Phil Garber
5 min readAug 9, 2021
Photo by John Middelkoop on Unsplash

No Supper for You

Go to Your Rooms, Ron DeSantis, Anthony Sabatini and Chip Roy

Just stop it and you go to your room and no supper for you until you stop misbehaving. I don’t care if you starve, just stop it. As far as I’m concerned, if you never ate again it would be your just desserts (pun intended). What have I done to raise such deviate children? I tried to raise you right but you grew up so spoiled rotten and you completely refuse to be held accountable for your actions. You think the world owes you something and that you can just take, take and then take some more and give nothing back. That’s one thing my father taught me, to be responsible and honest and not to hurt others, and yes that’s more than one thing. You brats know who you are.

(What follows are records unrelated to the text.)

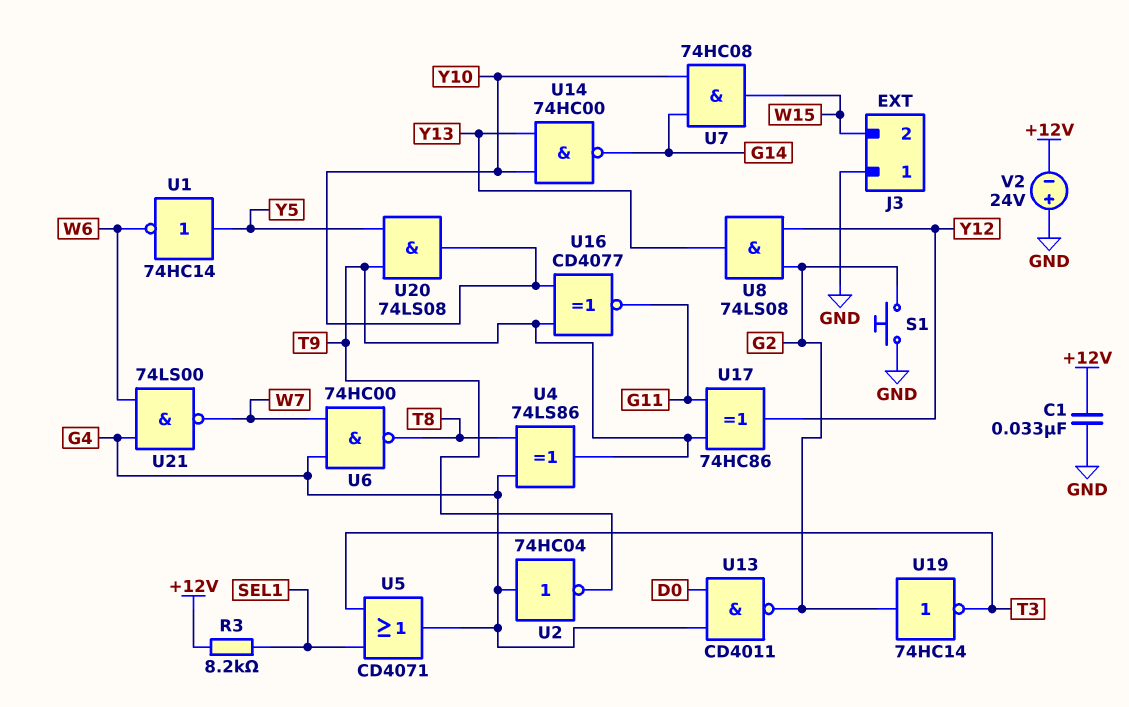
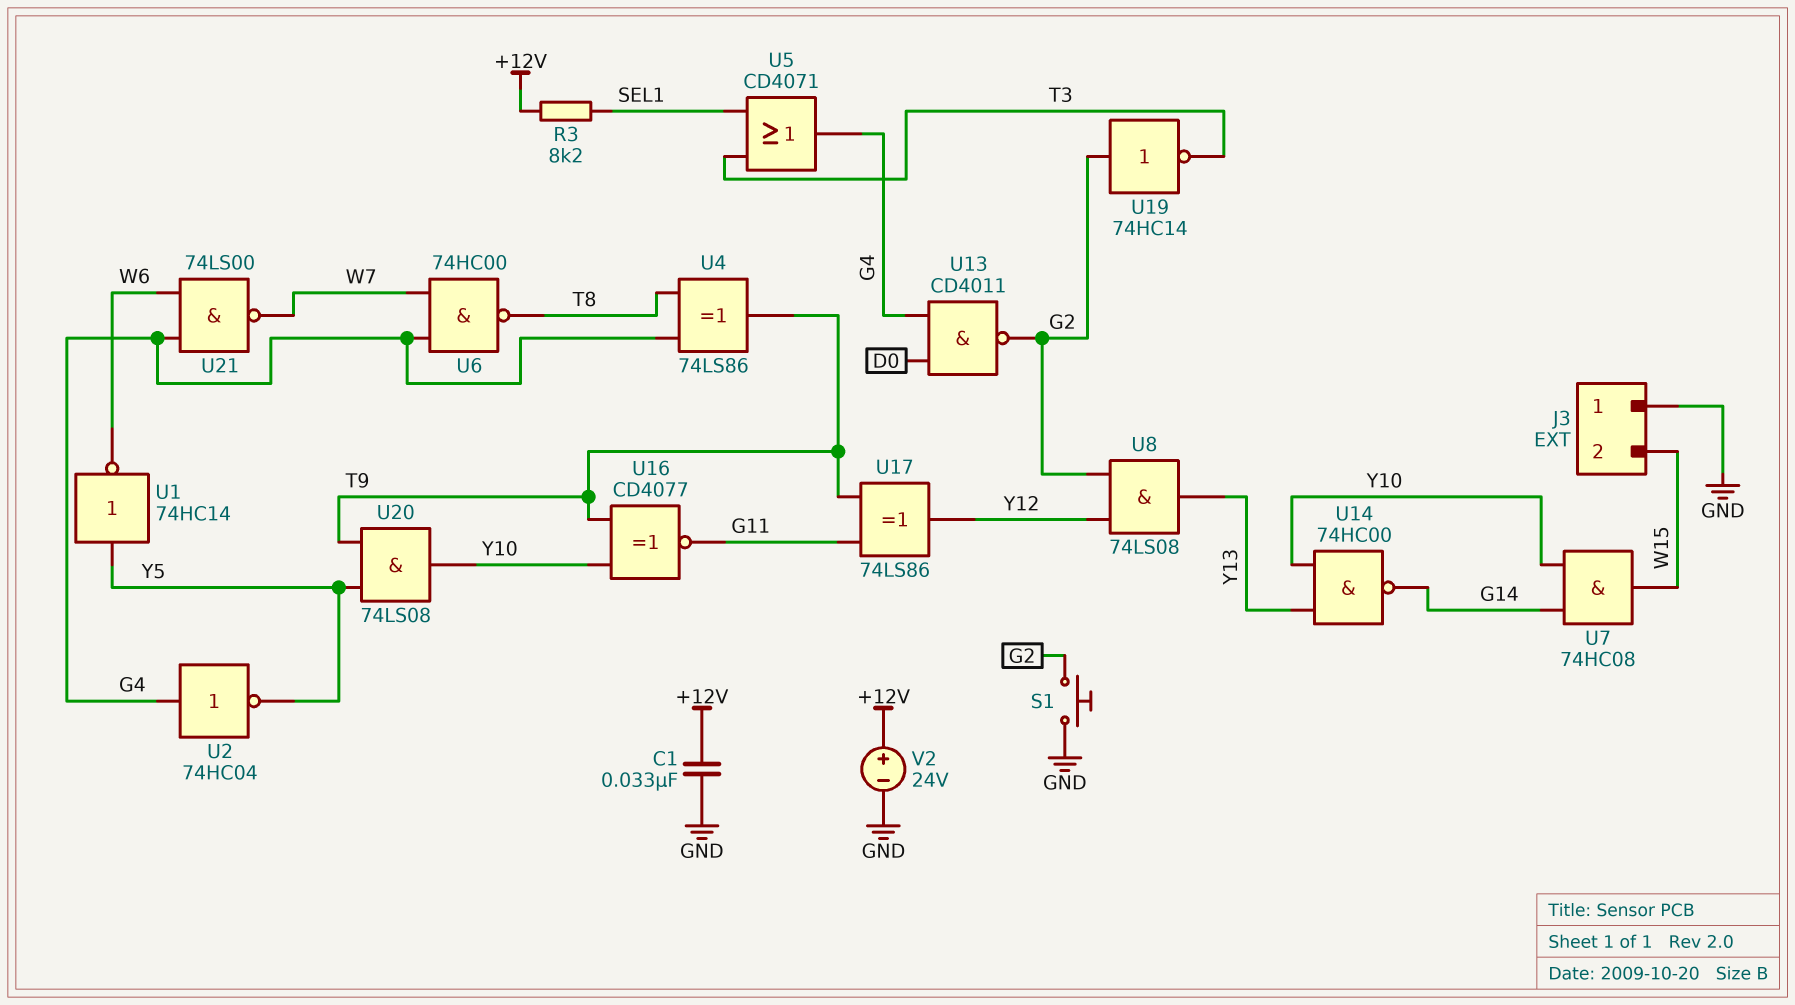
U2: NOT 74HC04 (in G4, out T9) -> NOT 74HC04 (in G4, out Y5)
U17: XOR 74HC86 (in G11, in T9, out Y12) -> XOR 74LS86 (in G11, in T9, out Y12)
V2: 24V (plus GND, minus +12V) -> 24V (plus +12V, minus GND)

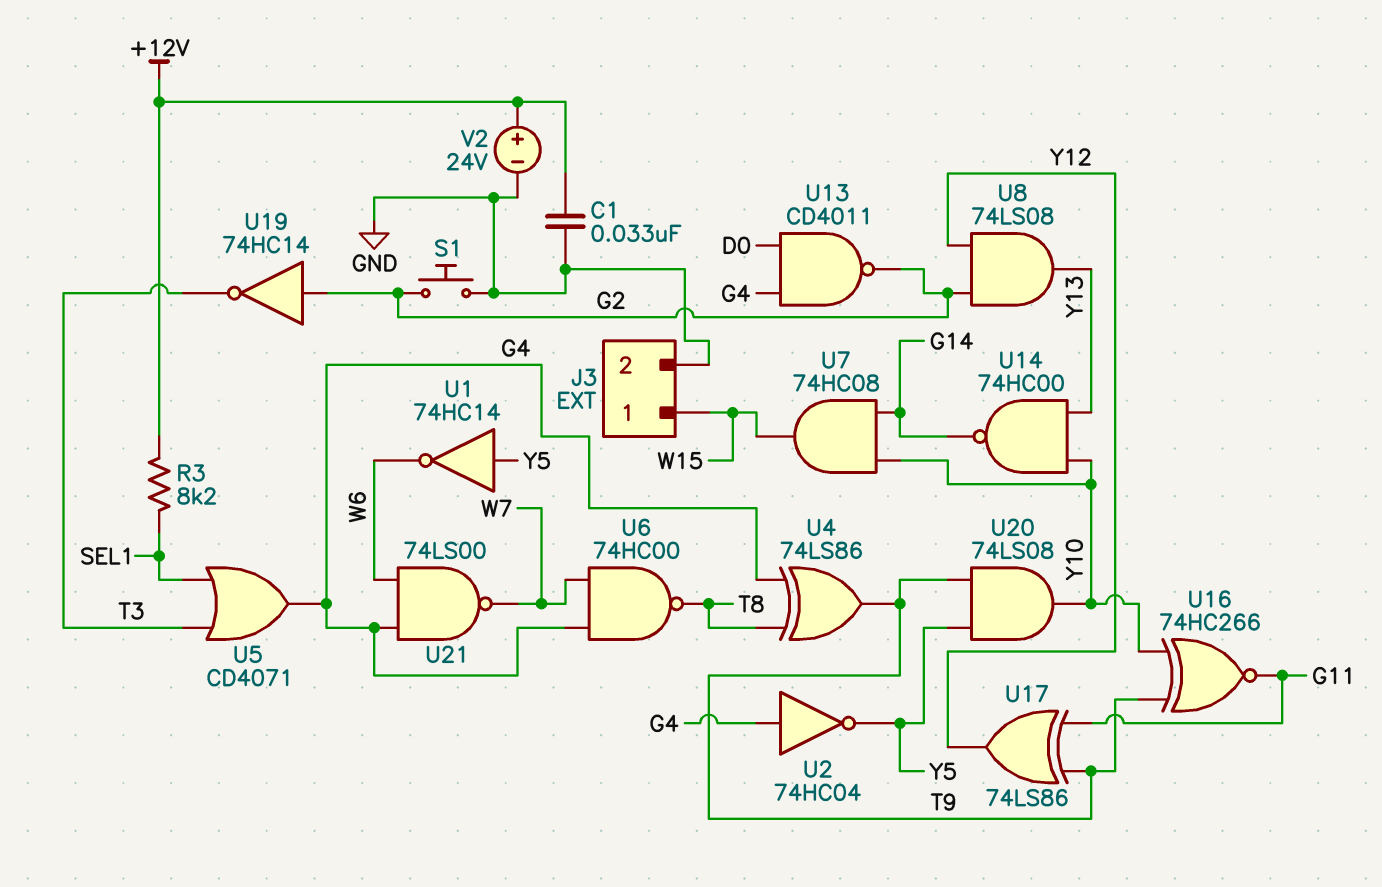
J3 pin 1: GND -> W15
J3 pin 2: W15 -> GND
U16: XNOR CD4077 (in T9, in Y10, out G11) -> XNOR 74HC266 (in T9, in Y10, out G11)

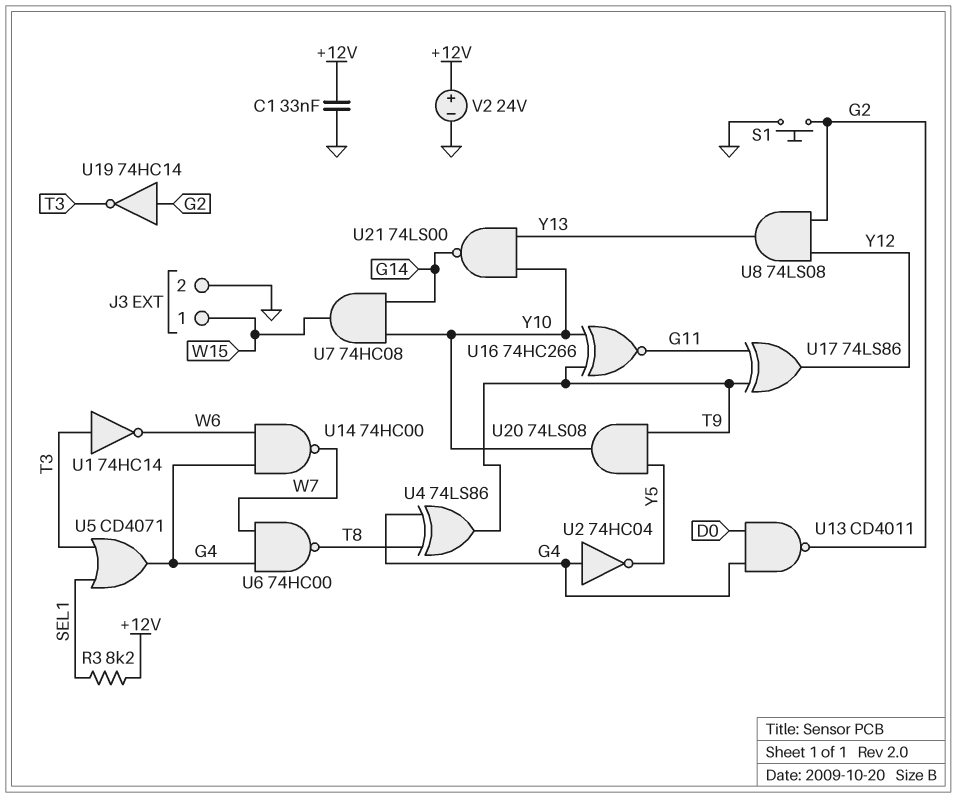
U1: NOT 74HC14 (in Y5, out W6) -> NOT 74HC14 (in T3, out W6)
U14: NAND 74HC00 (in Y10, in Y13, out G14) -> NAND 74HC00 (in G4, in W6, out W7)
U21: NAND 74LS00 (in G4, in W6, out W7) -> NAND 74LS00 (in Y10, in Y13, out G14)

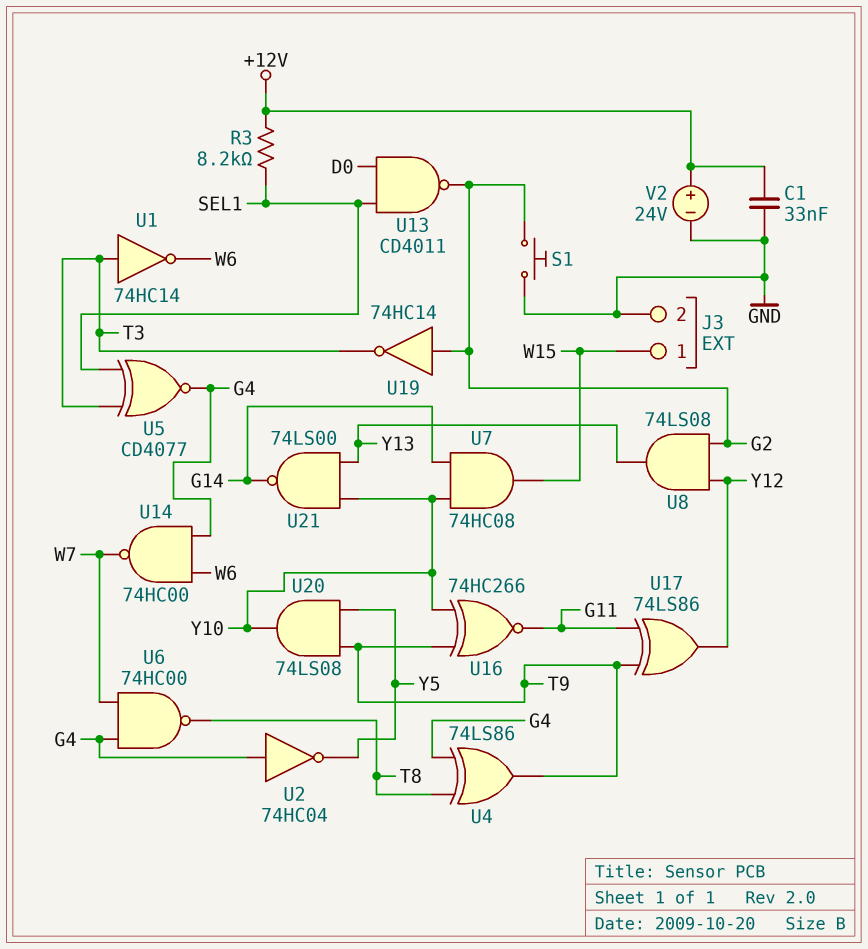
U5: OR CD4071 (in SEL1, in T3, out G4) -> XNOR CD4077 (in SEL1, in T3, out G4)
U13: NAND CD4011 (in D0, in G4, out G2) -> NAND CD4011 (in D0, in SEL1, out G2)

I don’t know about you but I’ve been having trouble falling asleep because of the news that global warming is so bad that it’s like a freight train with no brakes and that the worst wildfires in California history, the inferno settling into Greece are just the beginning and as the climate panelists say, “You ain’t heard nothing yet.” And these smug, self-important, delusional children who we have given authority over us are playing childish games to satisfy their infantile needs while the world is literally going up in smoke but you know what, they aren’t children and they aren’t adults and I guess they are more like swarming insects that bite the dickens out of you and make you go crazy scratching. Maybe we need to give them all a good dousing of “Raid Off Deep Woods” or maybe we can lace their Daiquaris with DEET (diethyltoluamide) which is the most popular bug spray ingredient due to its effectiveness at protecting from ticks, mosquitoes, other bugs, and all the diseases they carry. It’s probably not good for humans but you don’t have to worry about that.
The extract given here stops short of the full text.